Partiendo de la normativa legal mencionada, y teniendo como telón de fondo las extensas zonas del Chaco que continúan siendo deforestadas sin interrupción, la ciudadanía se pregunta ante semejante despojo de la naturaleza: ¿dónde está la presencia del Estado? ¿Qué papel juega la Seam ante los emprendimientos de “desarrollo” depredador que vienen afectando a esa parte del país? ¿Cómo justifica la Seam su inacción de cara no solo al saqueo de los bosques sino, además, de la fauna silvestre y de los recursos hídricos, tan tremendamente castigados en esa parte del país? ¿En qué invierte la Seam los cuantiosos recursos que anualmente tiene presupuestados, además de aquellos que son concedidos por organismos extranjeros para financiar los proyectos que pueden procurar mitigar el nocivo impacto ambiental?
El recurso bosque del Gran Chaco Americano, en la parte paraguaya, inevitablemente seguirá su rumbo hacia el exterminio, a no ser que las autoridades de la Seam asuman su verdadero rol de liderar la gestión ambiental del país. Esta grave depredación de nuestros bosques y otros recursos naturales ya venía de Gobiernos anteriores, sin que el actual se haya destacado también por prestarle mayor atención al problema. Si el Estado paraguayo poco o nada hace para preservar los bosques, al menos desde el extranjero se está tomando alguna iniciativa en tal sentido, como la que acaba de dar a conocer el diario británico The Guardian. En efecto, la cadena internacional de supermercados Carrefour suspendió la compra del carbón chaqueño proveído por la firma Bricapar, perteneciente al ministro de Obras Públicas y Comunicaciones, Ramón Jiménez Gaona, tras una investigación sobre deforestación realizada sobre el terreno por la ONG británica Earthsight.

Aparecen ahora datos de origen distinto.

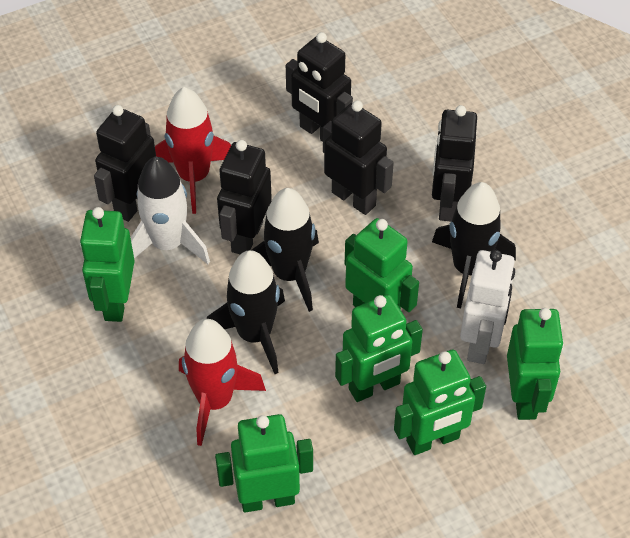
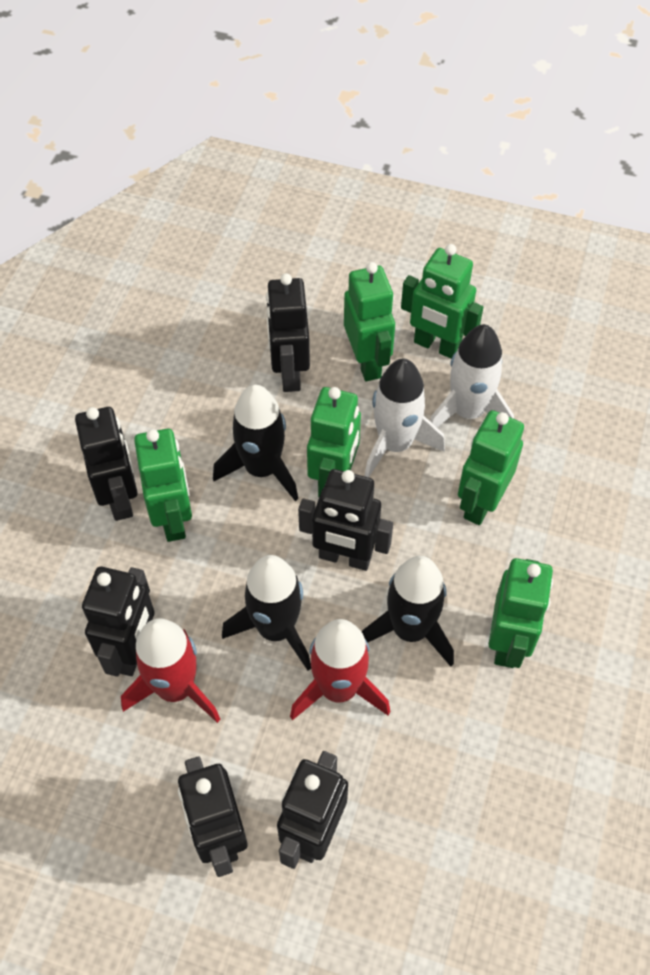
black robot: 5 -> 6
white robot: 1 -> 0
white rocket: 1 -> 2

Se debe insistir e insistir sobre la gran importancia que tienen los bosques para la humanidad. Para comenzar, al absorber el dióxido de carbono de la atmósfera juegan un papel importante en la lucha contra el cambio climático. Además, regulan el caudal de los ríos y arroyos, por lo que es visible en muchos lugares del país que, al desaparecer los árboles, a su vez se van destruyendo los cauces de esos cursos de agua. Asimismo, los bosques albergan alrededor del 70% de la biodiversidad de la Tierra, por lo que su desaparición condena al exterminio a valiosas especies de plantas, insectos y animales de mayor tamaño. También, proveen bienes y servicios esenciales, y constituyen un importante atractivo para la explotación turística.
Es de gran urgencia, entonces, que nuestras autoridades dejen de lado la politiquería mezquina y dirijan su atención hacia la preservación de la naturaleza, en este caso concreto para evitar la desaparición de los bosques de nuestro Chaco, sobre los que lanza una angustiosa advertencia el obispo de la zona, monseñor Escobar. Independientemente de este llamado, si el Gobierno atiende ese problema no hará otra cosa que cumplir con la Constitución, que en su artículo 7 establece: “Toda persona tiene derecho a habitar en un ambiente saludable y ecológicamente equilibrado”.